My 30th birthday, 2010. 
I thought you guys might be starting to get tired of my same boring 'before' picture, so I'm digging for the worst pictures I can find of myself. Truly awful. You're welcome.


Part of the reason I *think* the scale is slowing is because I *think* I might be gaining muscle mass from doing private pilates training twice a week. I don't know much about exercise but it certainly feels that way. Things are tightening and shrinking but the scale stays the same. My friends and doctor tell me that this is a good thing!

It's pretty dang expensive to go to the pilates studio but so far it seems totally worth every penny. The place I go has the scary looking tables with straps and springs and it is HARD.

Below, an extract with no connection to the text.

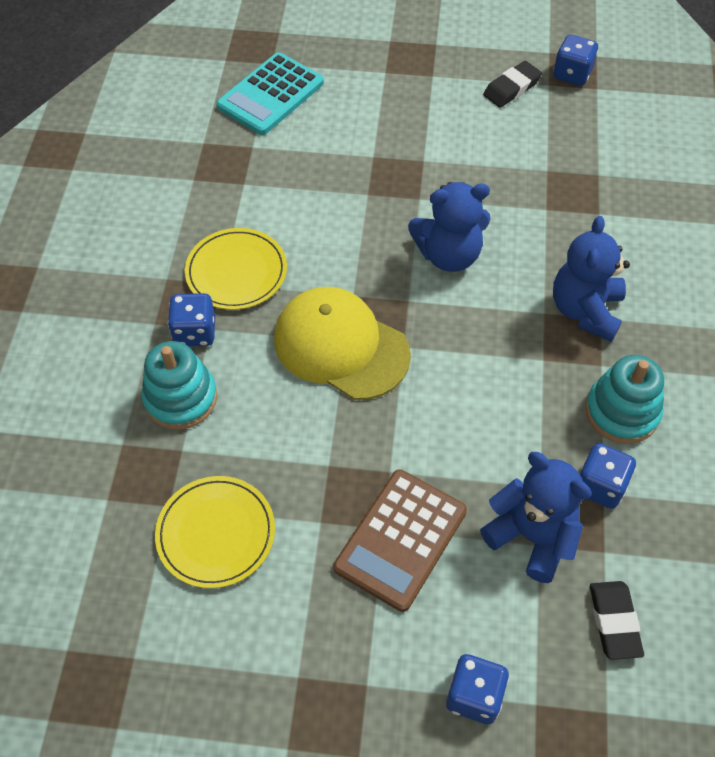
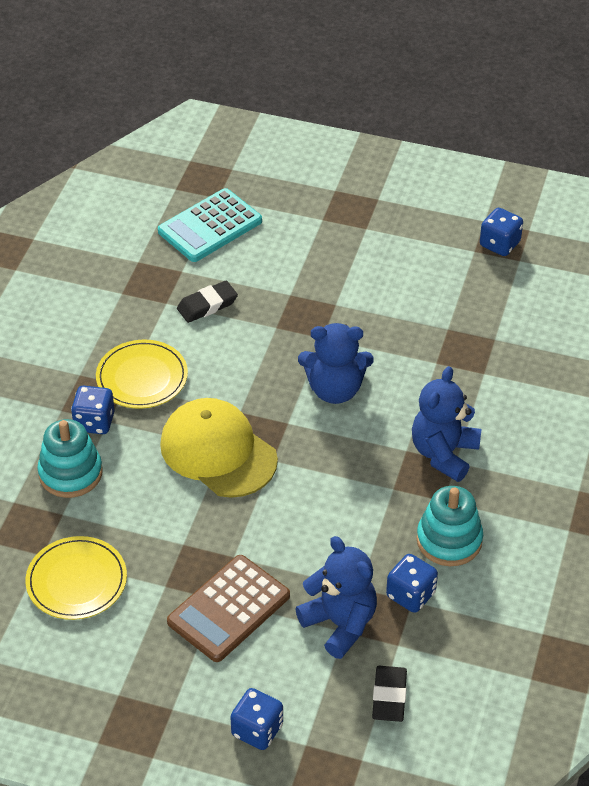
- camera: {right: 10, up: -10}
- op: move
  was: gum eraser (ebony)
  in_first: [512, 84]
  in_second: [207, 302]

This is picture of me yesterday during my workout. Okay not really....add about 75 lbs, dark hair and LOTS more sweat and grunting. Plus I'm not cool enough to levitate like this. But even though it's HARD (I can't not capitalize that), it's enjoyable too and I really like my trainer. And I have sore muscles in places that I didn't know I had muscles.

I'm improving little by little and the trainer always cheers on with something like 'you would not have been able to do that a month ago!' and I have to laugh a little because I know I would not have been able to to ANY OF IT two years ago. I wouldn't have lasted five minutes in that place.

And for that I'm pretty grateful. A new year with a new body and new possibilities. It feels good.